By Sean Ryan - 10 April, 2017
The Archbishop of Armagh and Primate of All Ireland Dr Eamon Martin has said that Northern Ireland needs a “mechanism of truth and information retrieval” to help families get justice and has offered the services of the Catholic Church to help mediate on the issue.
Archbishop Martin made his comments while speaking at the Mass for the Disappeared at St Patrick’s in Armagh yesterday morning.
Sixteen people were abducted, murdered and secretly buried during the Troubles, four of whom are still missing. Despite searches led by the Independent Commission for the Location of Victims’ Remains, people such as Joseph Lynskey, Captain Robert Nairac, Seamus Ruddy and Columba McVeigh remain missing. Yesterday Eamon Martin urged anyone with information to come forward.
Archbishop Martin also offered the services of Church personnel in order to help families. He said that “There must be so many people walking around today who know in their hearts that the information that they have locked down inside them is capable of unlocking the uncertainty and grief of families. For our part, we need to find a mechanism of truth and information retrieval which will allow more of these people to come forward so that many more families can be set free from the agony of waiting and wondering, ‘why?’”.

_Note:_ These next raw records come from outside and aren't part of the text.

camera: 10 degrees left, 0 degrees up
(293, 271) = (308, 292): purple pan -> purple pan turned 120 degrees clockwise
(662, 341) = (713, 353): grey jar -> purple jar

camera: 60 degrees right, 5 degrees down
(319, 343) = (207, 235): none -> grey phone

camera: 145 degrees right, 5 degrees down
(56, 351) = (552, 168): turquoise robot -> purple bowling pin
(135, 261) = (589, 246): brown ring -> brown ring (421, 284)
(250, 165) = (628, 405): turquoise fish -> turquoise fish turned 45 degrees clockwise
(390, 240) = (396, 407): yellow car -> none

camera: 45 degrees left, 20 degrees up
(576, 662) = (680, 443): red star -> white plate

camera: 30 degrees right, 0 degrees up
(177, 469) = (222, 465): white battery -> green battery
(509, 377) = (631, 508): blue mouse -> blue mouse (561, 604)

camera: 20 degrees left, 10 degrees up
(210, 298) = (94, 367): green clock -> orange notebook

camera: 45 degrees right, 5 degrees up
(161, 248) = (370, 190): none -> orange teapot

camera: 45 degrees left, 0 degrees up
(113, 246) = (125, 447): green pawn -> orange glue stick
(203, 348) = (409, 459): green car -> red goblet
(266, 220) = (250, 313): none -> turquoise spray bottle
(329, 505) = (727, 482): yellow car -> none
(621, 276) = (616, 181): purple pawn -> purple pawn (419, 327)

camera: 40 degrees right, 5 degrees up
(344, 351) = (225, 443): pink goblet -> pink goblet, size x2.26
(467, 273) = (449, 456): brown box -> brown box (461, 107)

Offering the services of the Church, he said that “Even in the absence of a formal mechanism, I am confident that there are trustworthy people in society and in the Churches who would be willing, and could be empowered and enabled, to accept and sensitively share information in this regard.”
Archbishop Martin said: “People have become more conscious recently of the urgency of developing appropriate mechanisms for truth-telling about the past, and the sharing of information that will ease the endless questioning, and calm the restless yearning for clarity that still imprisons so many families here”.
He added: “Those who were involved and who hold vital clues and information are getting older and some are dying. Memories are fading. The will to engage is perhaps waning. Family members of victims are themselves getting older. Some have already gone to their rest; others have grown frail and are no longer able to join us here. But the unanswered questions do not disappear with death”.
Commenting on the effects the disappeared have had on families, he said “They linger on, as a constant nagging reminder to the next generation of unfinished business, of a grief that is unsatisfied with silence, a pain that does not go away but lies beneath, an unhealed wound that is passed on from children to grandchildren.”
Addressing the families of the disappeared directly, he said “My dear families of the Disappeared, your experience and painful vigil has many lessons for the wider healing and reconciliation of our troubled past. You, more than any, appreciate how precious it is when someone comes forward and shares details of what they knew, or did, way back then.
“The process that was set in place for an Independent Commission to locate the remains of your loved ones created a mechanism to guarantee those who came forward that the information they provided would only be used for the recovery of the bodies of the Disappeared.
“Today I appeal again to the conscience of anyone who can help with the cases of Joe Lynskey, Robert Nairac, Seamus Ruddy and Columba McVeigh to bring even the slightest clues to the Commissioners’ attention so that the agonising wait of the remaining families can be shortened and their loved ones can at last have a Christian burial.”
He added that “There are other families, whose loved ones were never included in the list of the Disappeared, who remain anguished and tormented by uncertainty about what happened. These too must be helped to find answers and peace.”